Many people and initiatives feel connected to this way of thinking. It opens up possibilities for developing new ways of understanding and relating — moving beyond diagnosis toward meaning, context, and connection.
This is why we are beginning a shared reading journey through the PTMF — to learn, reflect, and imagine how these ideas might come alive in creative, community-based, and peer-led spaces.
Below you’ll find an eight-part reading plan.

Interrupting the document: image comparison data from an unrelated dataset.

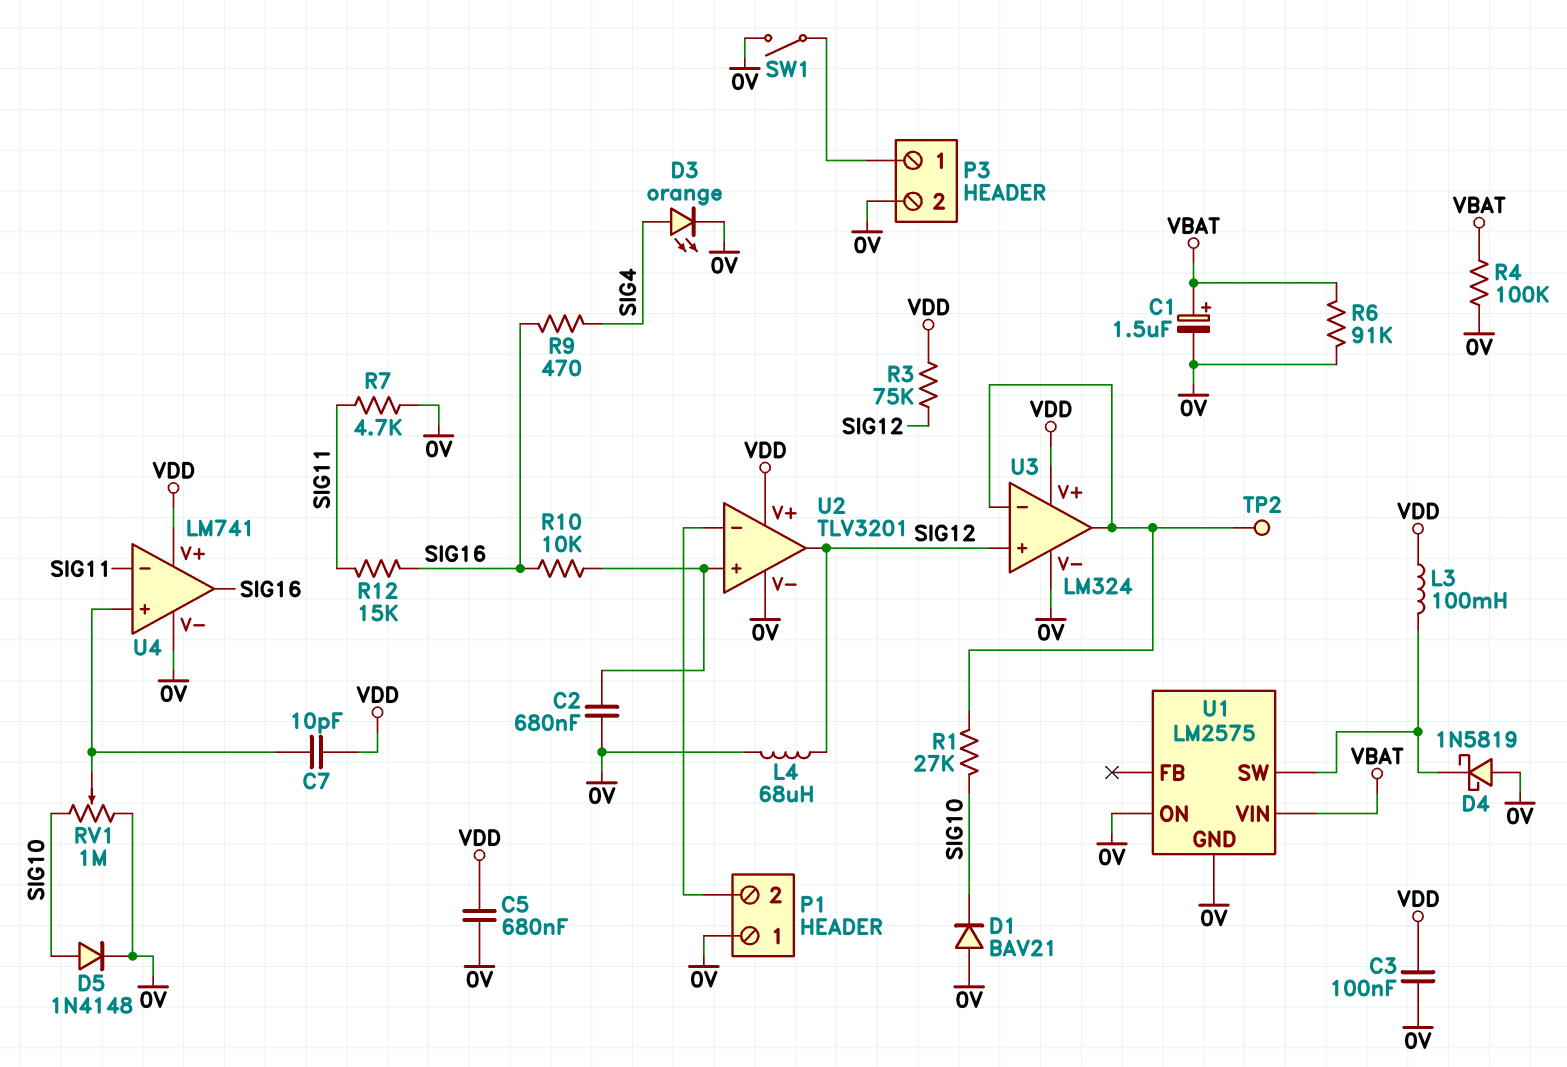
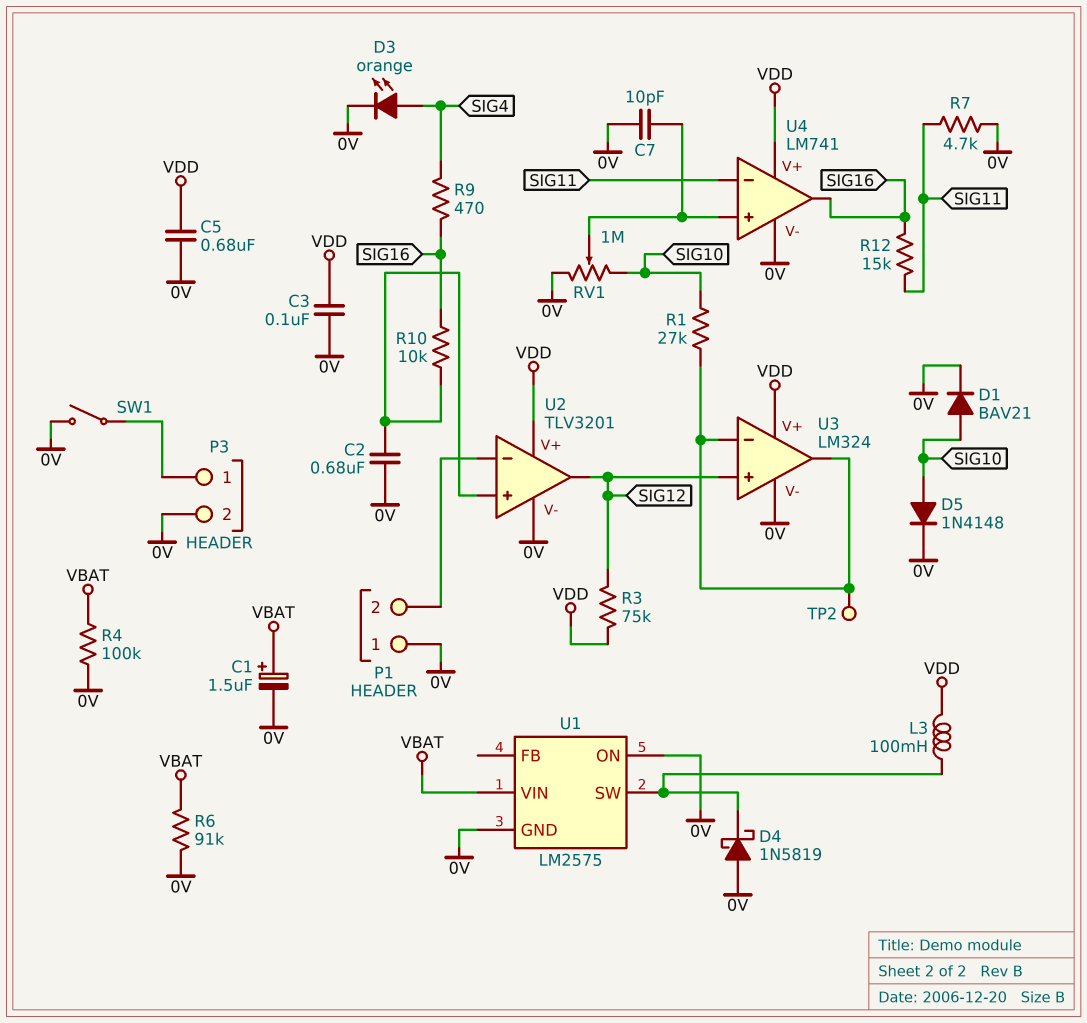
C7: 10pF (U4/in+, VDD) -> 10pF (0V, U4/in+)
D1: diode BAV21 (A 0V, K SIG10) -> diode BAV21 (A SIG10, K 0V)
L4: 68uH (0V, SIG12) -> none

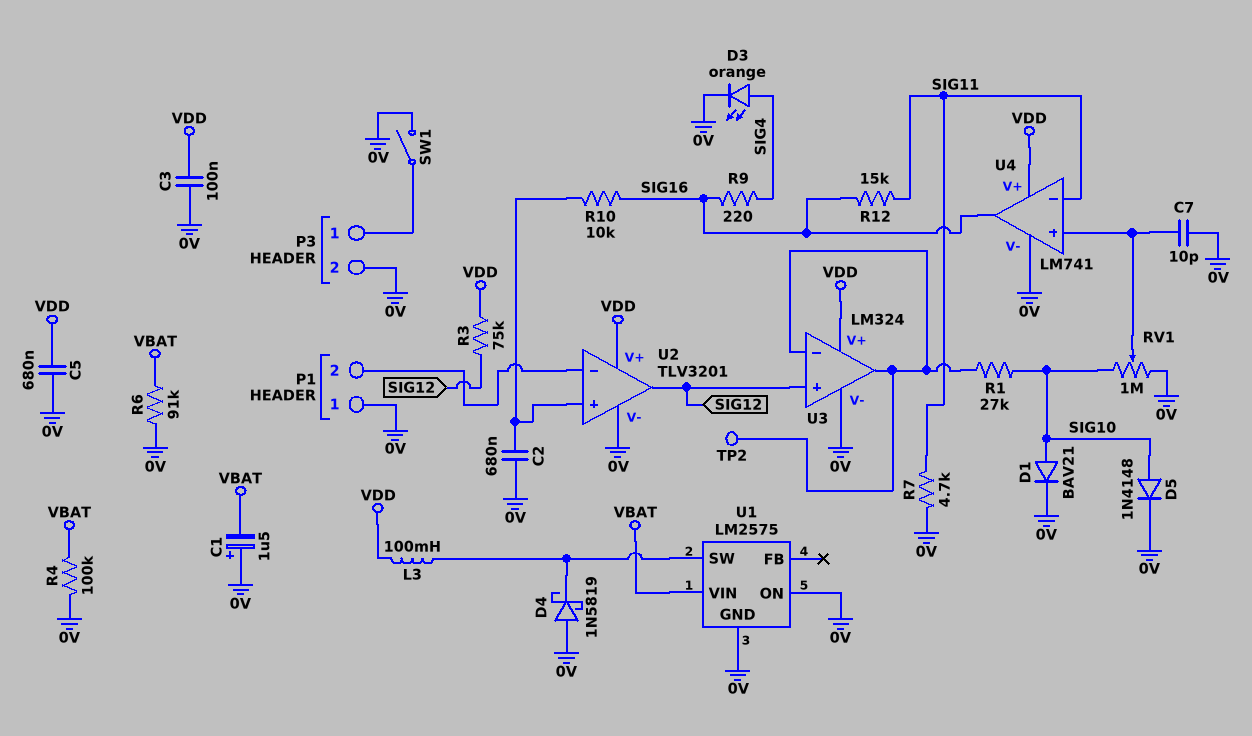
C1: 1.5uF (plus VBAT, minus 0V) -> 1.5uF (plus 0V, minus VBAT)
R9: 470 (SIG4, SIG16) -> 220 (SIG4, SIG16)

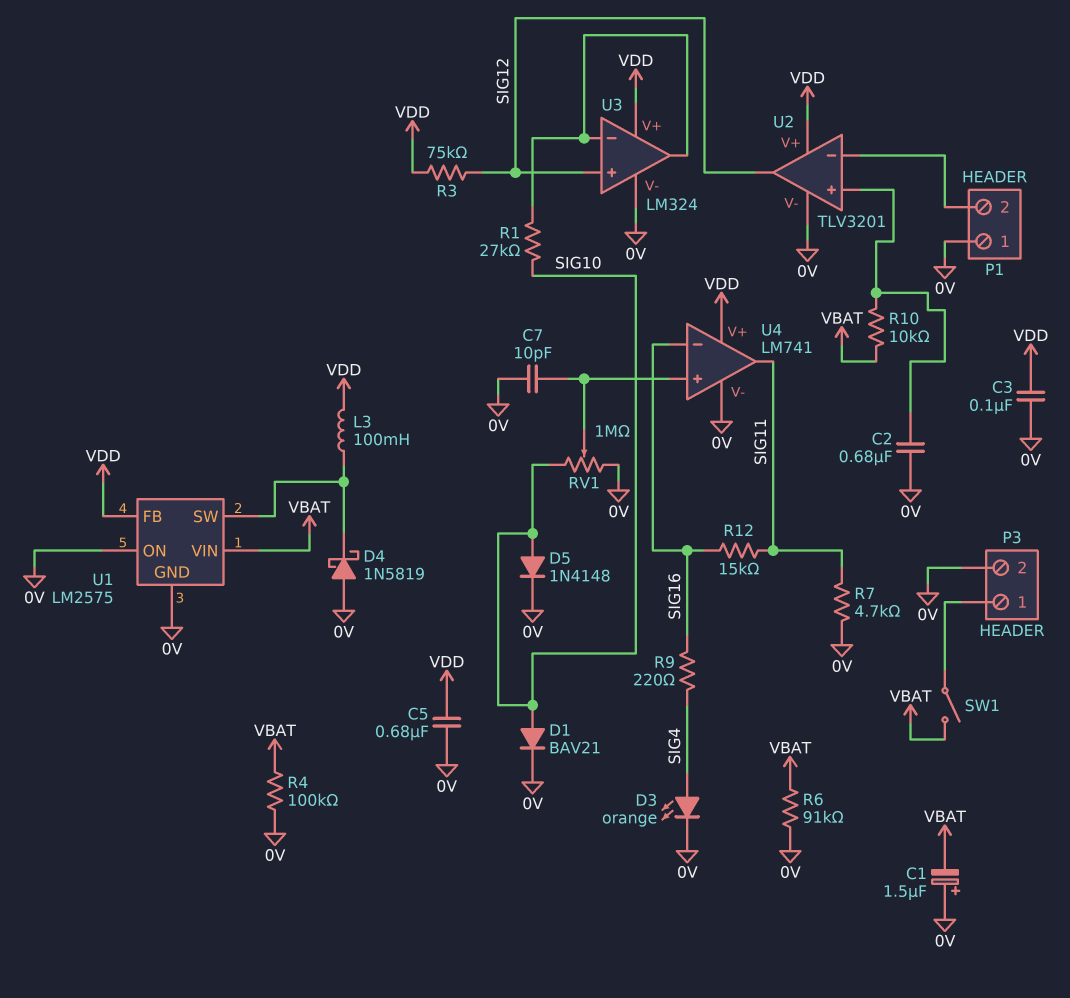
R10: 10k (SIG16, U2/in+) -> 10k (U2/in+, VBAT)
SW1: switch (0V, P3/1) -> switch (P3/1, VBAT)
TP2: test point (U3/in-) -> none
U1 pin FB: none -> VDD
U4 pin in-: SIG11 -> SIG16
U4 pin out: SIG16 -> SIG11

Each session focuses on one part of the book and includes guiding questions to support reflection and conversation.
Whether you read with others, with friends, or on your own, we invite you to approach this journey not as study, but as exploration — a way of discovering new forms of connection, expression, and understanding.
RECASAS Exploratory Reading Plan
Based on The Power Threat Meaning Framework (Johnstone & Boyle, 2018)
Overall goal:
To explore how the PTMF can inform creative, peer-led, and nonclinical approaches to emotional distress.
Session 1 – Introduction & Overview
Reading: Document Summary + Introduction (pp. 5–18)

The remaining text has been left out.